Antes de conceder al Rey cantidad alguna, le suplicaron por merced reformase los gastos públicos, y excusase «tan grand costa e despensa como facedes», considerando la pobreza del reino, porque, estaba muy menguado de gentes a causa de las mortandades que le habían afligido y aun le afligían, y las muchas pérdidas y daños que experimentó desde la muerte de Alfonso XI. Reclamaron, sobre todo, contra el abuso de mantenimientos y mercedes a señores y otras personas, de que resultaba dar el Rey ciento y cincuenta mil mrs. en tierra para cien lanzas, a razón de mil y quinientos mrs. cada una, según la ordenanza de don Juan I en las Cortes de Guadalajara de 1390; en tanto que los señores tomaban a su servicio caballeros y escuderos vasallos del Rey, a quienes pagaban con los mil y quinientos mrs. de la tierra su acostamiento; y como del Rey recibían otros mil y quinientos, importaba cada lanza tres mil mrs. dos veces cobrada, pasando por dos una sola. Había en esto un grande y peligroso engaño, porque, como decían las Cortes al Rey, «do vos tenedes que levades con vusco quatro mil lanzas a una guerra e menester que cumple en defendimiento del regno, tornanse a dos mil lanzas, e el defendimiento del regno menoseábase mucho por ende»570.
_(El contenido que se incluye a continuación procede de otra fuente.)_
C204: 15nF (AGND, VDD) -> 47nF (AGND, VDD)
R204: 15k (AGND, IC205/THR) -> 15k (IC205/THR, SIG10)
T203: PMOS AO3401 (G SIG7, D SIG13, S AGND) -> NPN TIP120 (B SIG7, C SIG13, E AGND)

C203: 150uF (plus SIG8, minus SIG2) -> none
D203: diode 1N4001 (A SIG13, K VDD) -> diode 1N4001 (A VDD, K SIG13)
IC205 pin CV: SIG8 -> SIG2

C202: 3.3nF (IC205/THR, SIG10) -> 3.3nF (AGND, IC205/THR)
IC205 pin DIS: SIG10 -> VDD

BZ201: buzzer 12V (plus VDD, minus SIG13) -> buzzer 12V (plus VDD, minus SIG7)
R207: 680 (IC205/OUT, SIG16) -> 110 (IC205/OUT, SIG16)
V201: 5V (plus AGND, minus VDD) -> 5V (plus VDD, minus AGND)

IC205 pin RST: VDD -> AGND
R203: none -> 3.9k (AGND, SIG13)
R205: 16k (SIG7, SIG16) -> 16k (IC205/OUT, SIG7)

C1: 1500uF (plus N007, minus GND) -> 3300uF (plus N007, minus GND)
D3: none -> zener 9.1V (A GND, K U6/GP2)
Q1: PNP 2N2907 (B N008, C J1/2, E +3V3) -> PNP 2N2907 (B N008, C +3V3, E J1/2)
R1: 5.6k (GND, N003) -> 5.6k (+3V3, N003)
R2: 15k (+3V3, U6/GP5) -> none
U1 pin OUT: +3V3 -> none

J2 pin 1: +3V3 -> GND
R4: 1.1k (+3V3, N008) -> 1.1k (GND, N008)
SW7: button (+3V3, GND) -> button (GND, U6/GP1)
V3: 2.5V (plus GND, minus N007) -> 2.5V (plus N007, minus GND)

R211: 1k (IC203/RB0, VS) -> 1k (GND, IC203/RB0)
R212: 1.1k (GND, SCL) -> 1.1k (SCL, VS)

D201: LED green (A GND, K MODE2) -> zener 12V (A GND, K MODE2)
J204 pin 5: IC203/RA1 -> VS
Por fin otorgaron «alcabala veintena que sean tres meajas al maravedí, e más seis monedas para este año... e más las vuestras, rentas viejas del regno que son, foreras, o salinas, e diezmos del mar o tierra, o juderías e morerías, e montazgos e pontazgos, e algunos pechos tales... e así facen cuenta que avedes veinte e ocho cuentos, e tienen que es asaz»571.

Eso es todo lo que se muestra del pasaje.